# Electrolysis



## lmschers (Sep 24, 2010)

If I Dissolve the platinum from a catalytic converter with aqua regia,
I have a large mess on my hands.
The problem is that I have to crush the converter and deal with a mess of finely crushed ceramics.
Could I just use some kind of gold pan, "blue bucket", or sifter?
It would take a lot of time and continual washing... it should work right?

With aqua regia I have dissolved 2 converters.
The first cooked for a long time and then i lost some of the dark orange liquid because I added water.
After that I accidentally dissolved a copper rod in the solution because I thought I could electrolyze out the platinum.
I must have had the current backwards...
I also think that i need to have platinum metal for an electrode to do this. 
I was using carbon and copper electrodes.
I added salt, table salt i think...
Then I reversed the current, sucked up the copper and made a copper salt. 
It looked like turquoise powder sitting at the bottom of the water.
( but that's a different experiment)

THE SECOND CONVERTER:
I crushed the whole converter with a mortar and pestle. 
I poured AR all over it and dissolved the platinum.
It was a green mess that bubbled furiously.
I let it sit for hours.
I filtered the resulting mess in a funnel with a paper filter.
There was a layer of bone white ceramics
and there was a gray runny sludge on top of it.
Some orange liquid came through the filter, 
(but I don't think all of the platinum was in there.)
The whole mess wouldn't filter,
and there was a lot of sludge still.
So I separated it.
The white ceramics and a thin layer of fine cement.
The top half was a bunch of orange liquid.
I added ammonium chloride to the orange liquid and I got a clay like residue in water.
I centerfuged this 
and a white streak resulted in the test tube,
under the clay and water.
(two test tubes broke, the corks popped out while they were spinning)
I scaped out the white streak and cooked it
and got a really crappy looking rust
but the white streak burned onto the test tube wall.

I turned my attention to the gray cementy goo.
I put it in AR for a third test.
I got orange dark liquid on top again
I siphoned some of that off so I would not dilute the mixture.
I tested the liquid by cooking it down.
I cooked it once and got a precipitate.
The precipitate was really pretty and shiny and would float up and down in chunks while the brown liquid bubbled.
I felt like I was loosing some platinum because it might have not dissolved completely. 
I stirred it with a magnet (creating a vortex)
And the pretty shiny chunks dissipated
I cooked it again and got dust.
still working....


Can magnet stirrers speed up the reaction?
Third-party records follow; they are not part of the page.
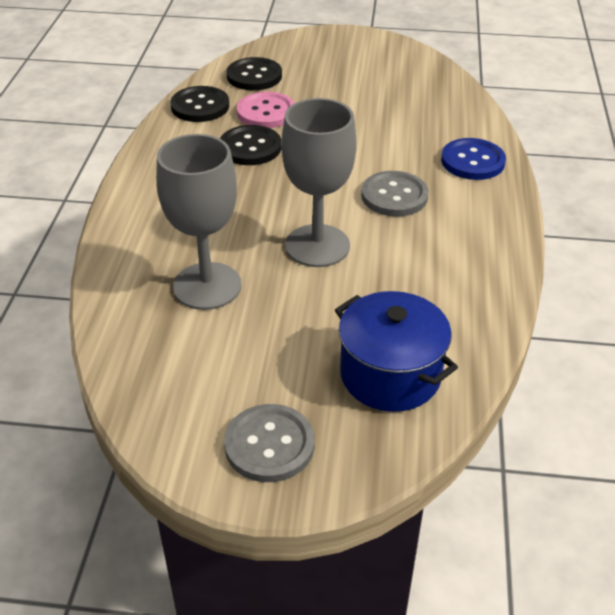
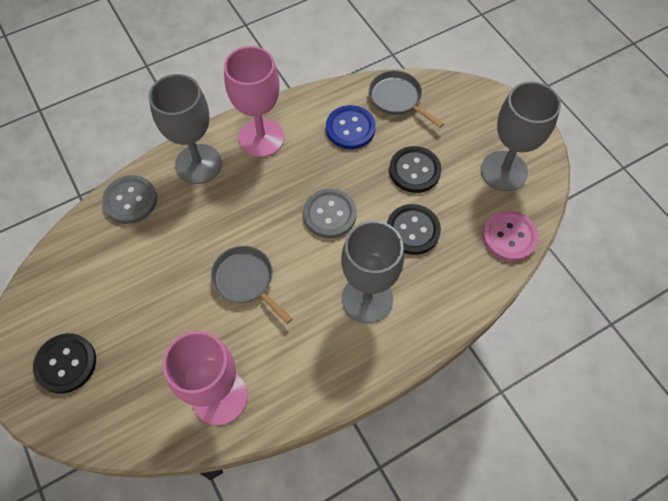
blue pot: 1 -> 0
grey goblet: 2 -> 3
grey pan: 0 -> 2
pink goblet: 0 -> 2

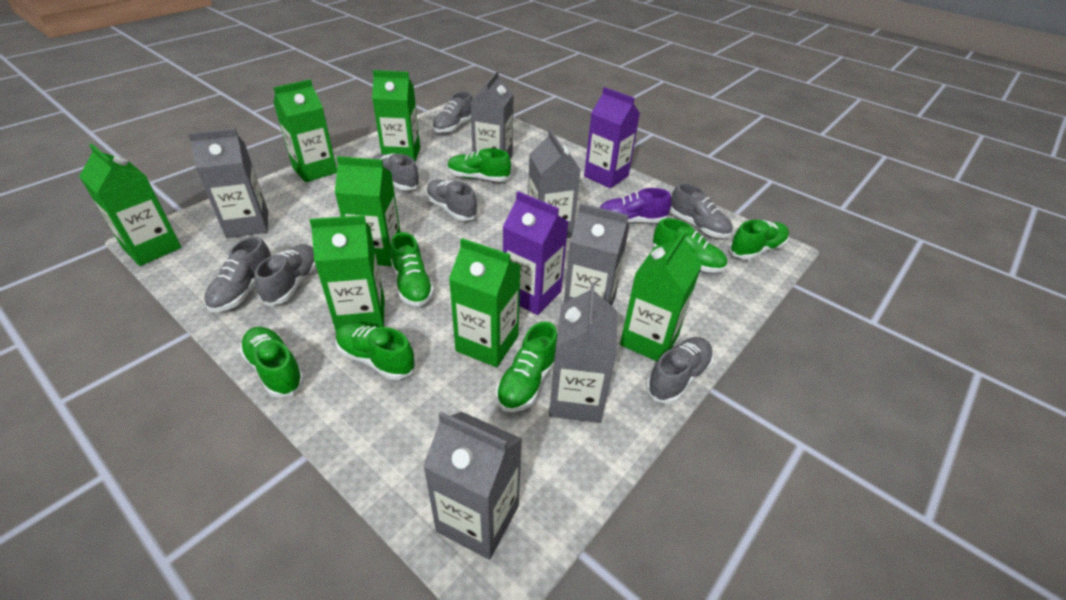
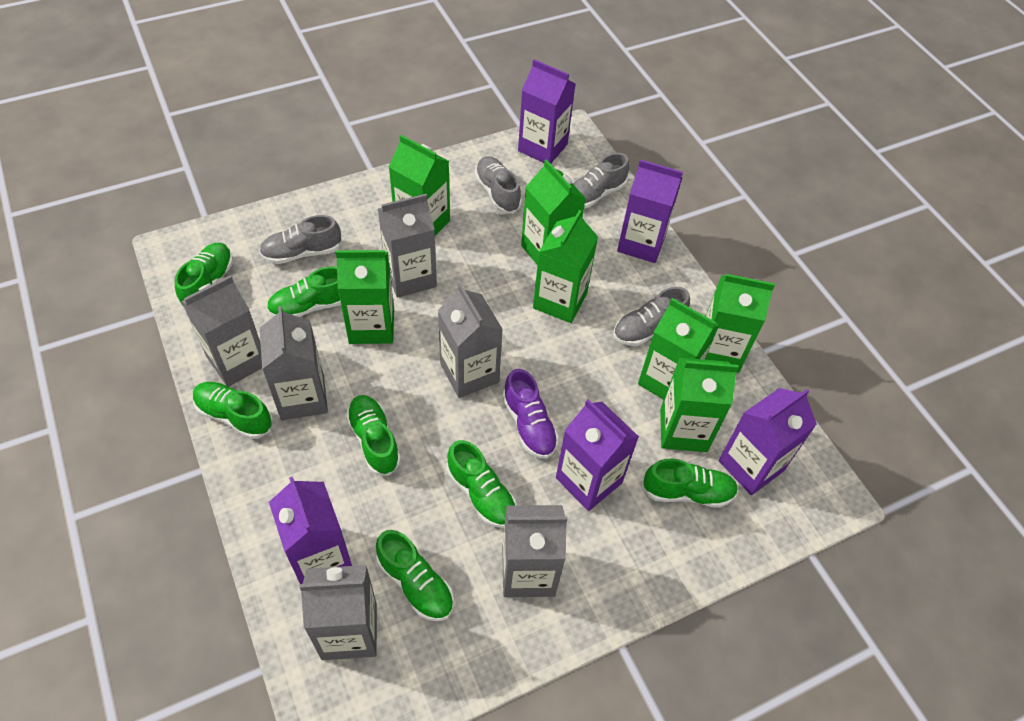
grey shoe: 7 -> 4
purple carton: 2 -> 5

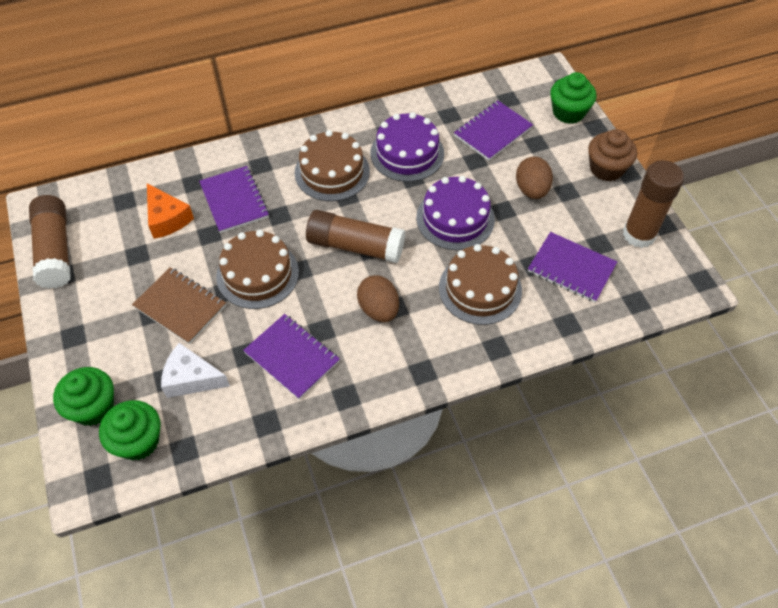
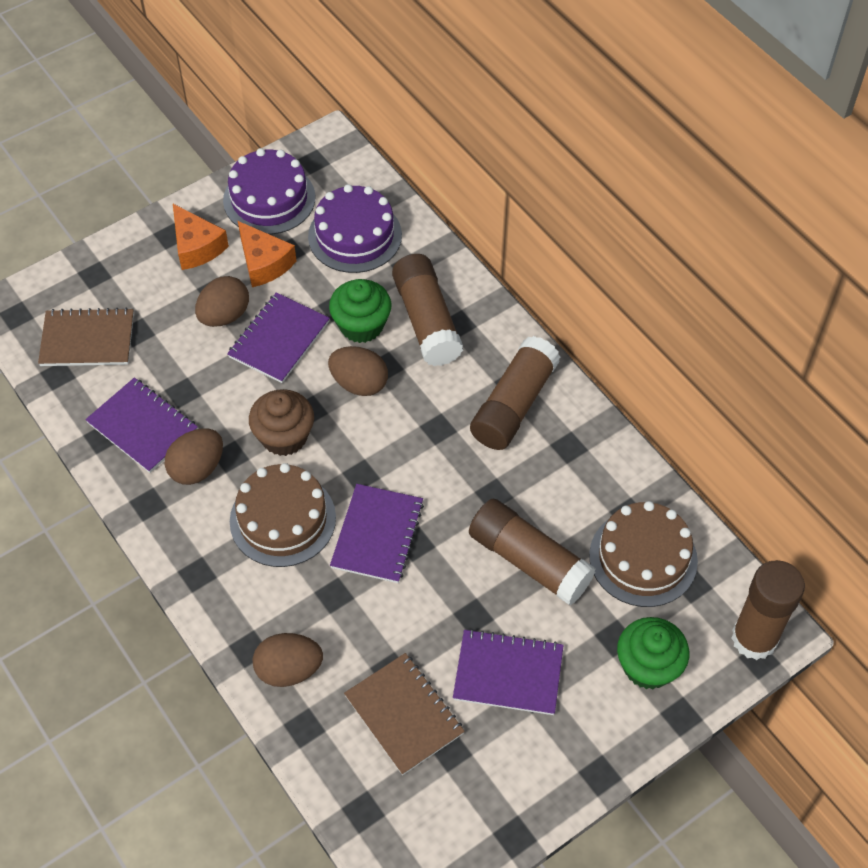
brown cake: 3 -> 2
brown egg: 2 -> 4
brown glue stick: 3 -> 4
brown notebook: 1 -> 2
green cupcake: 3 -> 2
orange cheese: 1 -> 2
white cheese: 1 -> 0

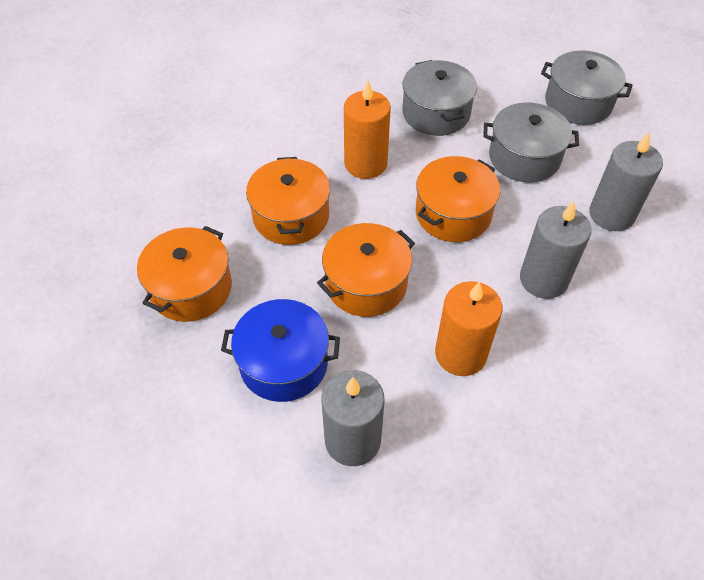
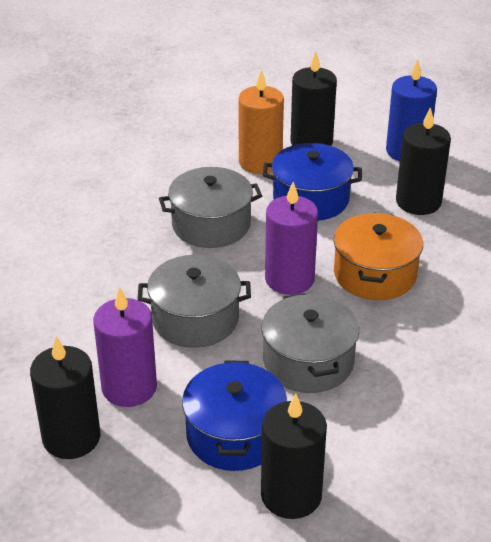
black candle: 0 -> 4
blue candle: 0 -> 1
blue pot: 1 -> 2
grey candle: 3 -> 0
orange candle: 2 -> 1
orange pot: 4 -> 1
purple candle: 0 -> 2

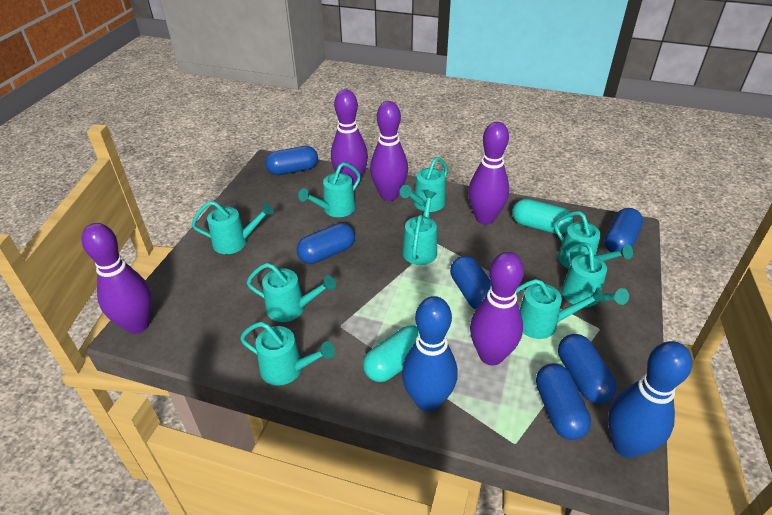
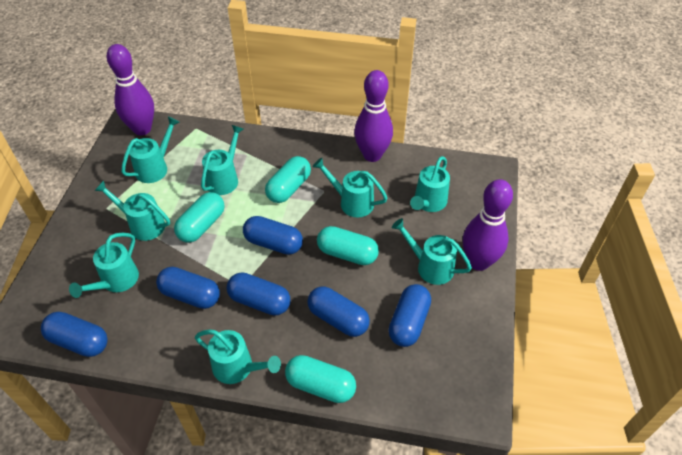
blue bowling pin: 2 -> 0
purple bowling pin: 5 -> 3
turquoise capsule: 2 -> 4
turquoise watering can: 9 -> 8

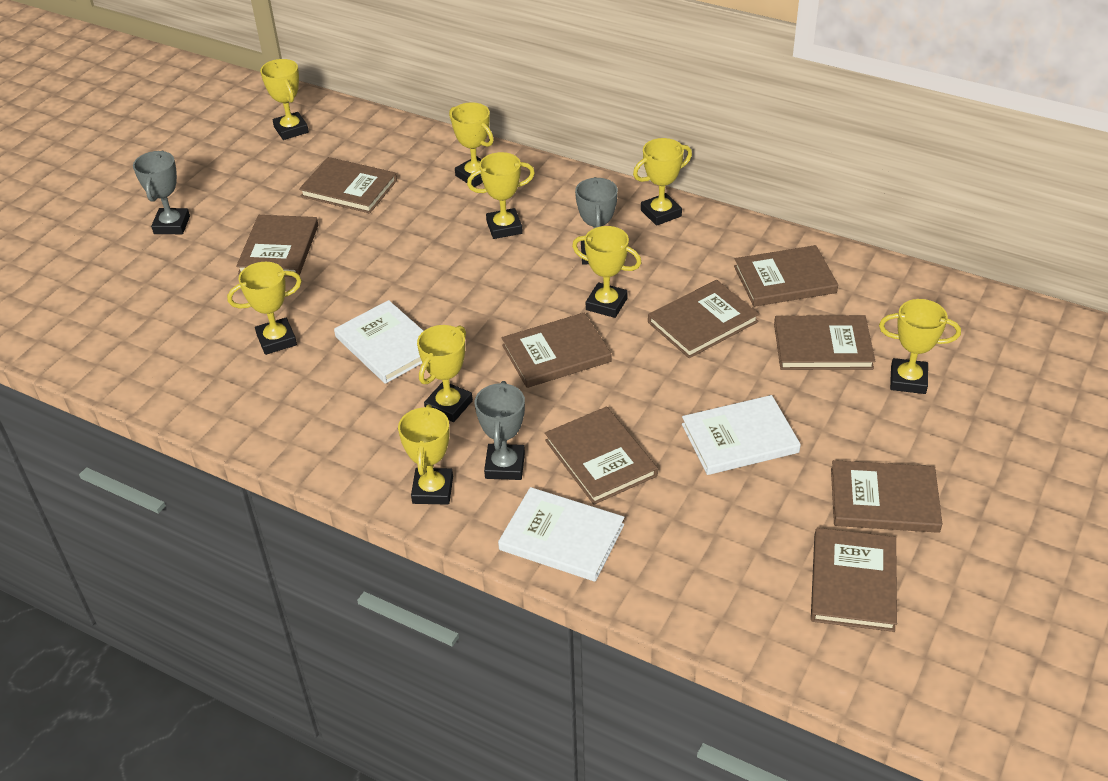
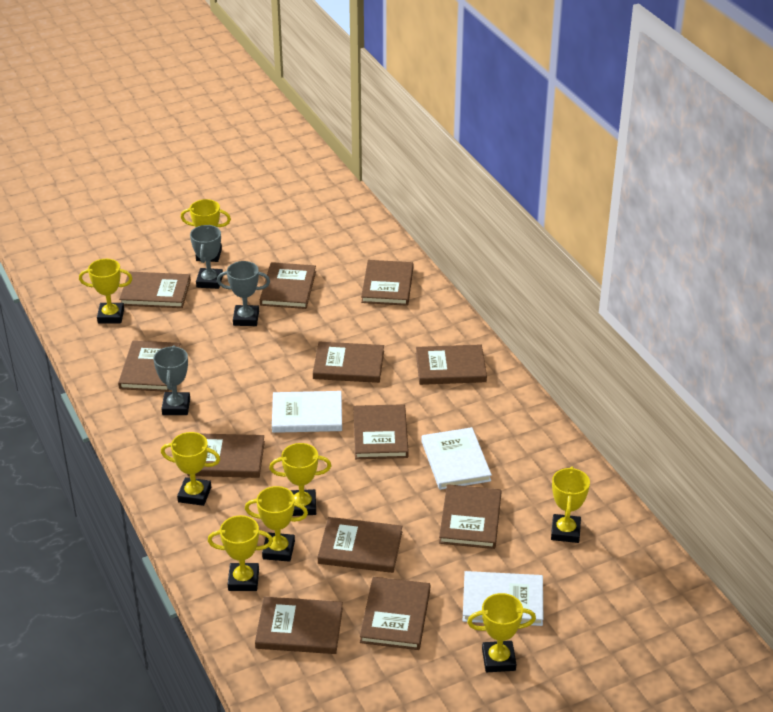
brown book: 9 -> 12
yellow trophy: 9 -> 8

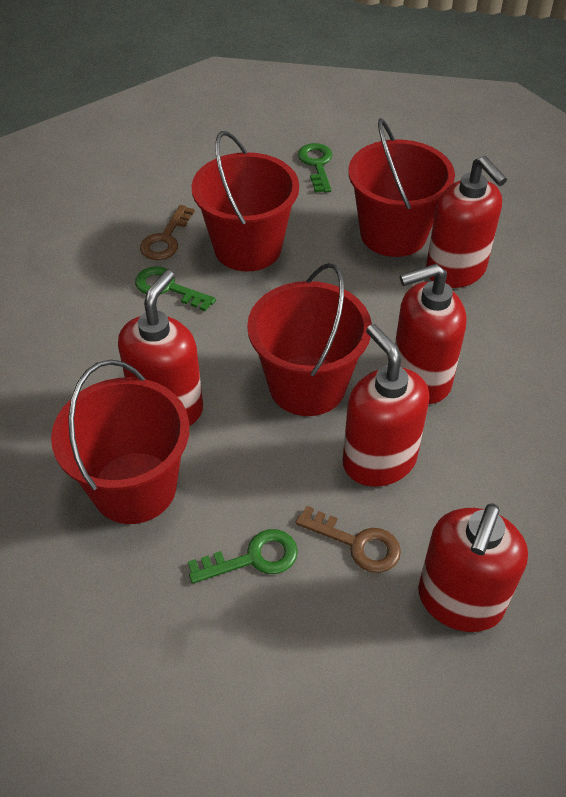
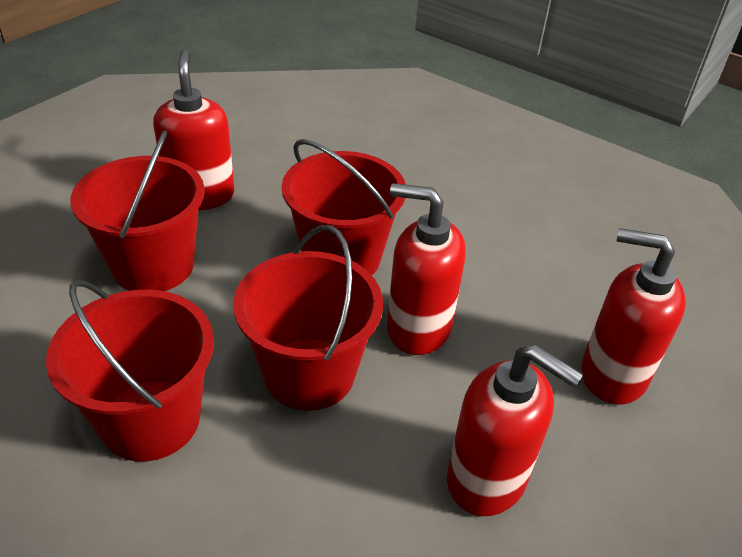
brown key: 2 -> 0
green key: 3 -> 0
red soap dispenser: 5 -> 4

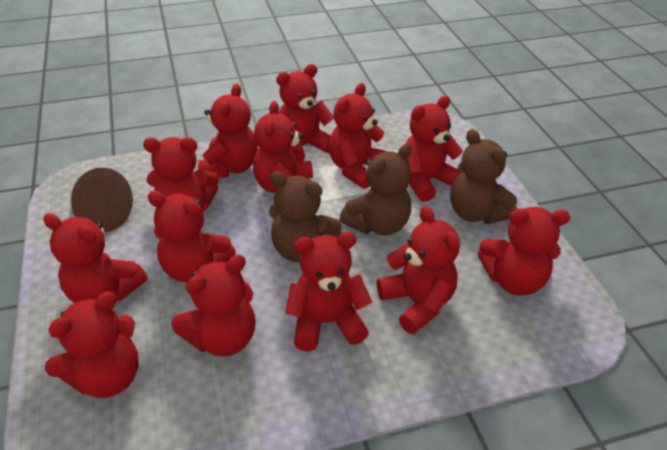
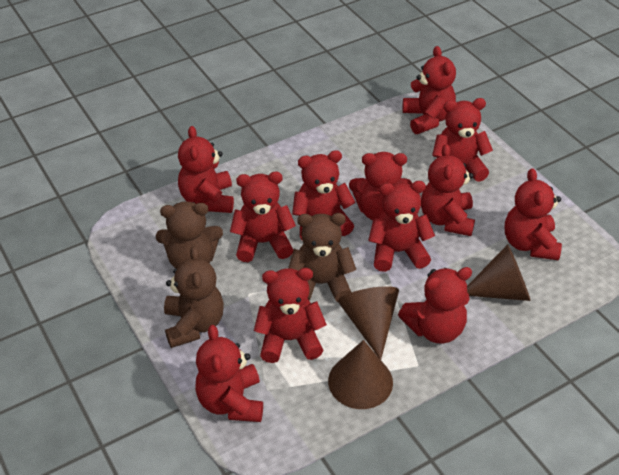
brown cone: 1 -> 3
red teddy bear: 13 -> 12

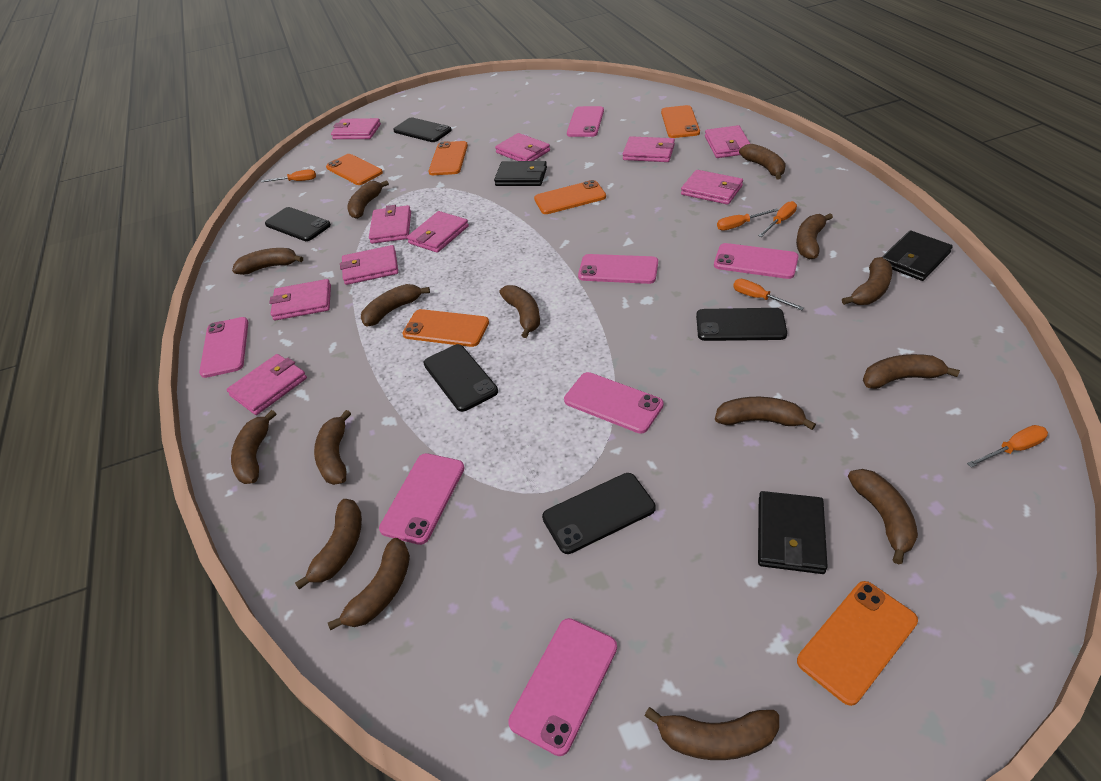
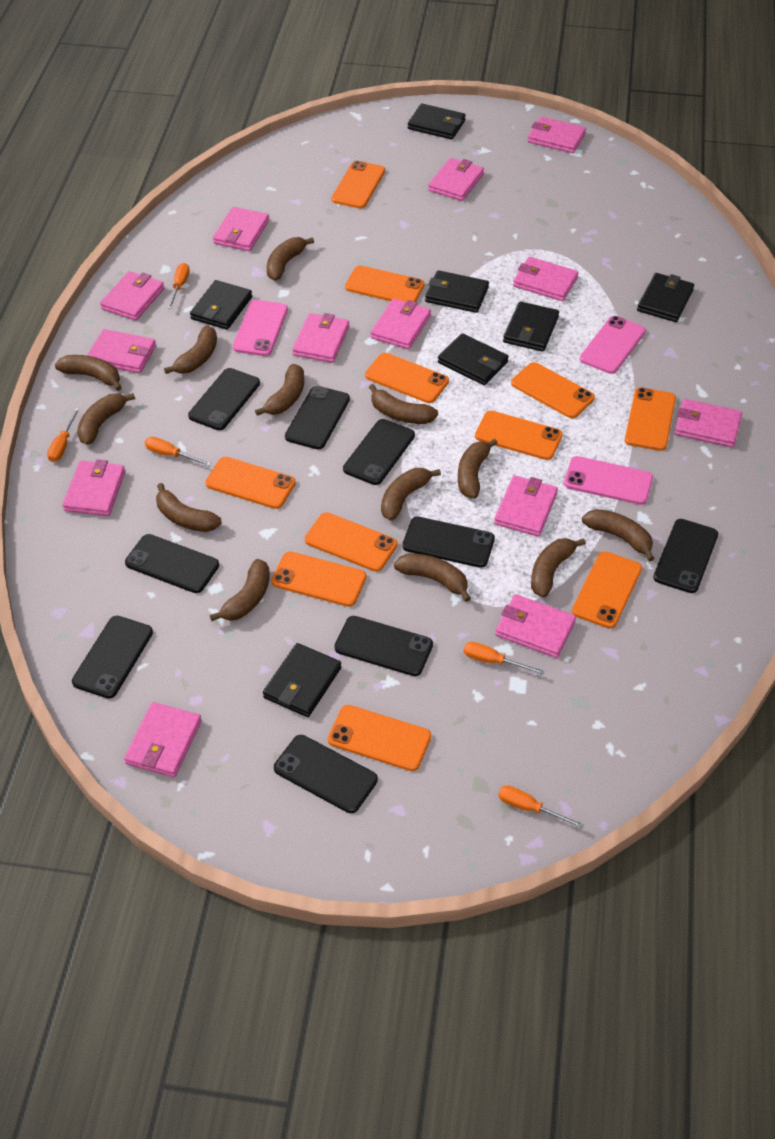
black phone: 5 -> 9
black wallet: 3 -> 7
brown banana: 15 -> 13
orange phone: 6 -> 11
pink phone: 7 -> 3
pink wallet: 10 -> 13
I tried that and it just made everything dissappear.
(How long does it take for the nitrogen to just wear out and evaporate from the solution?)

So From what I've read, I need to cook the catalytic converter/aqua regia mess, filter it through a stainless steel screen,
avoid adding more water and instead cook it while adding more chlorine and some ammonium chloride?


________________________________________________________________________________________________________
Would it make you happy to have glow in the dark pee?


----------



## qst42know (Sep 25, 2010)

Save yourself some trouble. Buy lazersteve's video and read Hoke.

You're not going to get anywhere if you don't have a plan and stick to it.


----------



## lmschers (Sep 27, 2010)

Thank you for the suggestion. I have watched lazersteve's video. 
I'm still not sure how to get that precipitate into a metal though...

I would love to read Hoke, but I'm in Thailand and it would be virtually impossible to get a copy here.
Can someone explain some of it to me?
Who was Hoke and what is the book regarding?

I googled "hoke" and the only close match was a civil war officer who focused on mining after the war.


----------



## qst42know (Sep 27, 2010)

Any post by palladium has the link to Hoke book in the signature line. And I am certain Steve can mail a copy of his video to you.

From the different things you describe you don't have a plan. You won't meet with much success unless you stick to an established method. You are wasting your time and resources using parts and pieces of different processes.

No one accidentally bakes a cake you need the recipe.


----------



## lmschers (Sep 28, 2010)

Well, actually my plan is to dissolve a catalytic converter with AR and then reconstitute the metal, be it platinum, rhodium, or whatever. It looks like I'm going to have to try a few times and record it all so I can remember it.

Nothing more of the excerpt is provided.